I do wear the hijab during these Easter celebrations. Some of my family members don’t get it. I remember when I first started covering, my mother told me, “You are not going out with that on your head.” She didn’t understand what the hijab meant, and what it meant to me. She was also embarrassed of what her friends would think. My sister, who probably took my converting to Islam the hardest, really didn’t like that I was covering. She would tell me that I was going to join a terrorist group, and, when confiding in her about the harassment I sometimes encountered when wearing the hijab, she would just say, “Well, what do you expect?” I know she didn’t really mean these things ,and that she was just upset and wanted to scare me into leaving the faith, but it is still hurtful – especially when Islam is already so misrepresented. Much of the Islamic slurs and shame has died down. Usually, everyone is just really curious. Easter has become an awkward holiday with family bombarding me with questions about why I’m covered, who am I allowed to not be covered around and if I have to wear the hijab indoors.

5) Josenny Torres, 26, New York

My family wasn’t extremely religious, so Easter wasn’t as big a deal for us as it may have been for other Puerto Ricans I knew. We would go to church, do an Easter egg hunt, perhaps go watch a movie and have a dinner at home for my whole family. When I had my daughter, I wouldn’t take her to church, but I would go to the zoo and participate in the egg hunt with her there. Since converting to Islam, I no longer do that with her. It’s just not my faith. But while it’s not something I engage in, she still celebrates Easter in this way with her father. He and I aren’t together anymore, so she’s with him on those holidays, and I have her during Eid Al-Fitr and Eid Al-Adha.

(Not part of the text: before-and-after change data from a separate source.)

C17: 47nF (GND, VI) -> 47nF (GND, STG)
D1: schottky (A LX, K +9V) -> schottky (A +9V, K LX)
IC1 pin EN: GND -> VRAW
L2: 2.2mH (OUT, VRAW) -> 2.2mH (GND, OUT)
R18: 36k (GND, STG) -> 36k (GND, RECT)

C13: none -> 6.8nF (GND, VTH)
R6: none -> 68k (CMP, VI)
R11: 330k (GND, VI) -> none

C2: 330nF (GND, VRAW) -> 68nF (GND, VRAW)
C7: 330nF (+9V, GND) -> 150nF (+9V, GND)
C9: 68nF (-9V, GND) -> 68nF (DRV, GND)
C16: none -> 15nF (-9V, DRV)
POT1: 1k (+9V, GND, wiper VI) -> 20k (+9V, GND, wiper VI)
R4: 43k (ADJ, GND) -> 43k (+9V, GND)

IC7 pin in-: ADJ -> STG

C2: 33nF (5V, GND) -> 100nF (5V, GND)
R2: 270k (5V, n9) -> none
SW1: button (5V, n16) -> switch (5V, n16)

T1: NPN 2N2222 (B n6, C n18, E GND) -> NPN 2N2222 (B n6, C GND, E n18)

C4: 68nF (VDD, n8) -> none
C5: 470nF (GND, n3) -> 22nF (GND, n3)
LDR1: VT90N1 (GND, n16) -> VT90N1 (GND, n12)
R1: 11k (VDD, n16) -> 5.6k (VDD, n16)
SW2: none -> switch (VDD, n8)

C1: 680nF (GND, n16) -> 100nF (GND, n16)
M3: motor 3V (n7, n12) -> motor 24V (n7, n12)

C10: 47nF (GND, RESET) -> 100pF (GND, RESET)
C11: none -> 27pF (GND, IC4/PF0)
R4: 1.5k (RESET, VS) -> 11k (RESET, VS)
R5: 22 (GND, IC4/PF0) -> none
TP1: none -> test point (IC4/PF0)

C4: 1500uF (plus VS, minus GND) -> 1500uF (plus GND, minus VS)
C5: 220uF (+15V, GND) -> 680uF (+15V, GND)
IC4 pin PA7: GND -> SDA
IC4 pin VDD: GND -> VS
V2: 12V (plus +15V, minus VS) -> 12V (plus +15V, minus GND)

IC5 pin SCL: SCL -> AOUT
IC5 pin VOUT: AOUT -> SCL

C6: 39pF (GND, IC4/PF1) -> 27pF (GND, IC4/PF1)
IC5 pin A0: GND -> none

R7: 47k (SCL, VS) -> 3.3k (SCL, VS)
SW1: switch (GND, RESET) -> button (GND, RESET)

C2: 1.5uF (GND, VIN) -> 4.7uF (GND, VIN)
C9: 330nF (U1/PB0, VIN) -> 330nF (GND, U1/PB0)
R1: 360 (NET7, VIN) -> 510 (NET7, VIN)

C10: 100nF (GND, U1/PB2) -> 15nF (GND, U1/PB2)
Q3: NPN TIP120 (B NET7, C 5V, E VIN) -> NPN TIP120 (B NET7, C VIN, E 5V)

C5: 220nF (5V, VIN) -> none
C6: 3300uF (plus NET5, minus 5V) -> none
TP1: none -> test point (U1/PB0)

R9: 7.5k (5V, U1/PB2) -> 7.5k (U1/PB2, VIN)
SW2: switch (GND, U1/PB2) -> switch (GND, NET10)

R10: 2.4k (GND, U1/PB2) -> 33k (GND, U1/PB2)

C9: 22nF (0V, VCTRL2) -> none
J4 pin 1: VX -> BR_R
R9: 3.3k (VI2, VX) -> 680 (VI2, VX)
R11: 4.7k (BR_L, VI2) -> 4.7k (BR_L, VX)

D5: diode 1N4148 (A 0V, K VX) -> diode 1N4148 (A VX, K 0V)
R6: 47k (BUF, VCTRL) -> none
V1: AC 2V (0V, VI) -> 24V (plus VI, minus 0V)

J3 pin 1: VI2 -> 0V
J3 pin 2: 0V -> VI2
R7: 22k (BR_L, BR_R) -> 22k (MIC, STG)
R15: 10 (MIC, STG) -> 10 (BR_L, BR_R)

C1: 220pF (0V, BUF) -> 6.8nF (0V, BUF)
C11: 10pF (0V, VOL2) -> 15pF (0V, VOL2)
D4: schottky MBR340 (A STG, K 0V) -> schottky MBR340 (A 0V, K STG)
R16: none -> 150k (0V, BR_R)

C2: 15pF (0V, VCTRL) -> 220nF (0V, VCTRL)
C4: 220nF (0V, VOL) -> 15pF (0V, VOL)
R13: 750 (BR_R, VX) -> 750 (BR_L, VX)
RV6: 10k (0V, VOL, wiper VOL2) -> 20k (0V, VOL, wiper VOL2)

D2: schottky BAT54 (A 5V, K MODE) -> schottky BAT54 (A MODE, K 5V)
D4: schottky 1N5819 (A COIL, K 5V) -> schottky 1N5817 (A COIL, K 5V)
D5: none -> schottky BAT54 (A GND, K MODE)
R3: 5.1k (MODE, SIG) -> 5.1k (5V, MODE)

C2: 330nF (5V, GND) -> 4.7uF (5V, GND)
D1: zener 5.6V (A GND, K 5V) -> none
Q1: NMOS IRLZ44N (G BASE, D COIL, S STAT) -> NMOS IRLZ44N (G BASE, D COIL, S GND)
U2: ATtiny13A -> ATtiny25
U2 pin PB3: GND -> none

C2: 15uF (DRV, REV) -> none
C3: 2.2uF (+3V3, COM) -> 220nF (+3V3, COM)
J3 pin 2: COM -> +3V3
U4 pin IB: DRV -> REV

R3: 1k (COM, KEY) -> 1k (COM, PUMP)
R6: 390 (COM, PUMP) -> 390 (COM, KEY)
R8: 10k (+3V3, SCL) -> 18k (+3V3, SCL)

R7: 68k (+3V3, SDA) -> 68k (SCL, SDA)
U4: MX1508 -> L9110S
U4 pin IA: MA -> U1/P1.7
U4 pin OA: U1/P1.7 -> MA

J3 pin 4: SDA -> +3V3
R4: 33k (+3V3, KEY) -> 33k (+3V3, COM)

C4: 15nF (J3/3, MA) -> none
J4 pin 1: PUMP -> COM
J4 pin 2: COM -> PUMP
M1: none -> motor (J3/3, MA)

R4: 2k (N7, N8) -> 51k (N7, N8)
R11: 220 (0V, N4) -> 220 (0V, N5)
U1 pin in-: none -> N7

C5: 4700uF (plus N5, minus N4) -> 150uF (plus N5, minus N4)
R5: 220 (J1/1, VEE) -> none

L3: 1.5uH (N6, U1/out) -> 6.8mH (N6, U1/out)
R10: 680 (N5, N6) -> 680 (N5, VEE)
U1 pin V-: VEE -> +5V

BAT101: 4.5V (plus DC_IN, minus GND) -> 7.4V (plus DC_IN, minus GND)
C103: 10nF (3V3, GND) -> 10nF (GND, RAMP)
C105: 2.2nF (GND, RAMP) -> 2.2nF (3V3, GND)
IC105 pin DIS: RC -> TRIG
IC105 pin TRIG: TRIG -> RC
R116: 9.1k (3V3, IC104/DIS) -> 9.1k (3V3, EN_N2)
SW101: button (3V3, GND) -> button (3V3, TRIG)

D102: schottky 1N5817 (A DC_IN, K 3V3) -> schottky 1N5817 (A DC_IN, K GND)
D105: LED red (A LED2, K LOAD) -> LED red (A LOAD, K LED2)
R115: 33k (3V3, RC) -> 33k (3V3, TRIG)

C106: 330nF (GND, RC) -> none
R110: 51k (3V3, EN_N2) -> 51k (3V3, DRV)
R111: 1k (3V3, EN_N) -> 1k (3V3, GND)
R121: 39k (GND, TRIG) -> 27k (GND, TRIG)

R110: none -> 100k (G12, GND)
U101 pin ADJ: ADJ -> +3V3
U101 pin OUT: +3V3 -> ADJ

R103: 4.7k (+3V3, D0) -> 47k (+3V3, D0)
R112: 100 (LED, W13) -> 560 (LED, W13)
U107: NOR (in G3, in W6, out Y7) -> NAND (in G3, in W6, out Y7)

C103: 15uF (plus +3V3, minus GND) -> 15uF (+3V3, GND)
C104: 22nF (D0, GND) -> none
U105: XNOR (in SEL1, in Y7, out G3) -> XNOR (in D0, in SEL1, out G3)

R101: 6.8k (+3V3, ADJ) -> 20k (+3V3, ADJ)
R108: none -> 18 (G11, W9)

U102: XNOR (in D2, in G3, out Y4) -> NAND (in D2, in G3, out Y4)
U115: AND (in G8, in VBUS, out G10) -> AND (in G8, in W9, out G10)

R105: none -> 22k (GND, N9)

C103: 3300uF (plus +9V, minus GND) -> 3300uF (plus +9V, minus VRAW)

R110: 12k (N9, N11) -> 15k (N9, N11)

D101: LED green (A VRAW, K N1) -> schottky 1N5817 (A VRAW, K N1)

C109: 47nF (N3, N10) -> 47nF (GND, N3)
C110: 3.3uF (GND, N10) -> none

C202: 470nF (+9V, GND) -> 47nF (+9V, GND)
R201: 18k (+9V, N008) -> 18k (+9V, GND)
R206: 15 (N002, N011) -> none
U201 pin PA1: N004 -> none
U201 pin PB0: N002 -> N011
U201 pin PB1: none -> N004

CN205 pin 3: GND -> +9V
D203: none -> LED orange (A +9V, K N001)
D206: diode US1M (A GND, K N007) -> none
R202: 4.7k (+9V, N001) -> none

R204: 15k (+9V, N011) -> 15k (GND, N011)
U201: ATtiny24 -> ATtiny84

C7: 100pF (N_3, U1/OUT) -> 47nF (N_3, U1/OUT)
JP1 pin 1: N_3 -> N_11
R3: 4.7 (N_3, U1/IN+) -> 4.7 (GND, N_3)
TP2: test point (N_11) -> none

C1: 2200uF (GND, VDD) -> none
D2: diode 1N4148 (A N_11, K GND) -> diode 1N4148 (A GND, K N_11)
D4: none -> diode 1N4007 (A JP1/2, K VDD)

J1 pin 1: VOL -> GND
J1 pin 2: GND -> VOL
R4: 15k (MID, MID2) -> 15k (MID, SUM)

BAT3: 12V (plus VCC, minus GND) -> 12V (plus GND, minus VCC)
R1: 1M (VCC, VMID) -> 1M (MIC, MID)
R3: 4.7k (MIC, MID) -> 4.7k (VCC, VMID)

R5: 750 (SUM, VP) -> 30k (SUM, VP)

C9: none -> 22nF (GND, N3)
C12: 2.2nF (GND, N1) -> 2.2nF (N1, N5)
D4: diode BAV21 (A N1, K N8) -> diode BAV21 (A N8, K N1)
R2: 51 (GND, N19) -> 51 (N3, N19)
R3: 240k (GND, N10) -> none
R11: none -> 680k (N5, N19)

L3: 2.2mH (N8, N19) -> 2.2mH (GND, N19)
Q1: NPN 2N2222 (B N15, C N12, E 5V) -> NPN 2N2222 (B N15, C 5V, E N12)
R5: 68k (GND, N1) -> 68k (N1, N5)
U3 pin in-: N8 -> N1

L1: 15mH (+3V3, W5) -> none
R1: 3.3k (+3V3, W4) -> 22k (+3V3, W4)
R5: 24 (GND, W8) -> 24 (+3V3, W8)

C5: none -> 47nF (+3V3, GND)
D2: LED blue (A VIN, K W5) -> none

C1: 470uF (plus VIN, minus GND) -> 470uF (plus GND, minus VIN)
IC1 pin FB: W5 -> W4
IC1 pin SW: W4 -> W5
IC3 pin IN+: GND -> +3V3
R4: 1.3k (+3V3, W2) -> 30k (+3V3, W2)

Honestly, religious holidays are lonely, and that’s not something we talk about too much. It doesn’t feel good knowing your entire family is together and you’re home alone because you don’t want to mix beliefs. And it’s the same thing when the Eids come around, and I don’t have friends or family to celebrate it with. Passing those holidays alone is sad, and while I wish it wasn’t like that, you have to adapt, and I do.